Last weekend, we heard about thousands of weddings being cancelled due to Hurricane Irene. My heart goes out to these couples — when planning my own wedding, a weather-related cancellation was one of my top wedding worries. Why? I took a huge risk and planned a winter wedding in New Jersey.
See the snow in the background?
As soon as Adam and I began talking about dates, we knew we weren't going to plan a summer wedding. Neither of us were crazy about the idea of sweating on our wedding day. Plus, everyone gets married in the summer — we wanted to do something different. I've always loved winter, so I started daydreaming about a winter wonderland theme. The added bonus: We saved thousands of dollars by hosting our wedding in the off-season.
But we feared a blizzard hitting and derailing our plans. This worry was exacerbated by the fact that almost exactly a year before my wedding, the northeast was in fact hit by a huge blizzard. I, of course, panicked and started shopping around for wedding insurance.
What I found: Insurance can set you back a few hundred dollars, depending on your total wedding cost. The most popular wedding insurance sites are wedsafe.com, protectmywedding.com, and wedsure.com. Shop around for the best rate — I was quoted around $400-500 on each site.
However, we realized it wasn't necessary to get insurance because of some precautions we took when booking our vendors. Since we were planning a winter wedding — and were aware of the weather risk we were taking — we made sure to ask all of our vendors before booking what would happen if we had to cancel because of snow. We were told that we'd be able to reschedule, assuming they had availability on our rescheduled date. It was a gamble — what if we couldn't get all of these in-demand vendors again on the same day? — but we decided to save the cash and risk it.
In the end, we lucked out with beautiful 60 degree weather on our February wedding day! We even took pictures outside.

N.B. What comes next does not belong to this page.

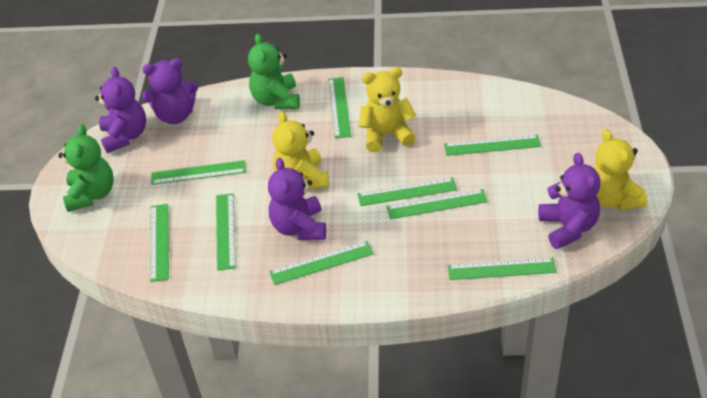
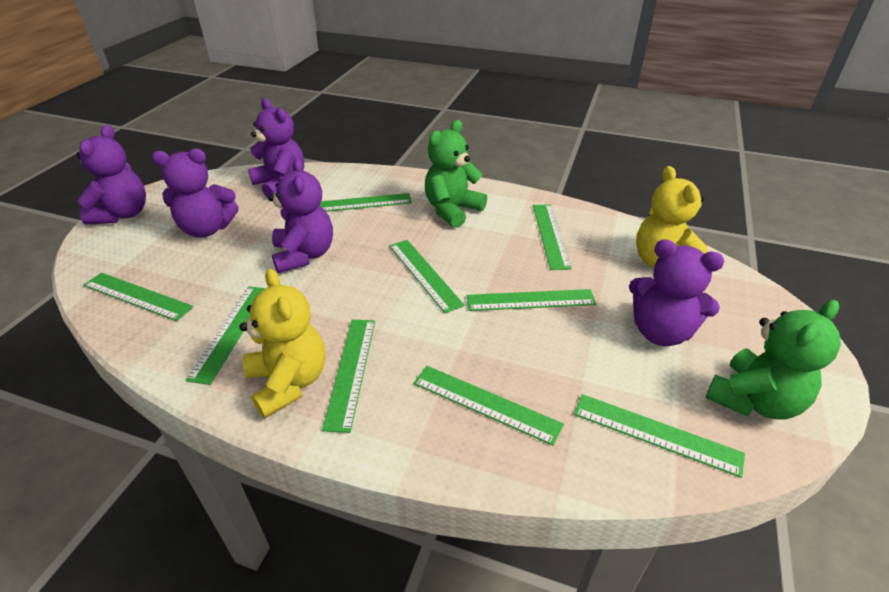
purple teddy bear: 4 -> 5
yellow teddy bear: 3 -> 2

I'd recommend asking your vendors to add a clause into your contract stating that in the event of a weather-related cancellation (i.e. if your state declares a state of emergency), you will be able to reschedule for a later date or receive a refund of all money paid. Not all vendors will agree to a refund — you may need to risk losing your initial deposit to hold the date — but you can still save big in case of emergency.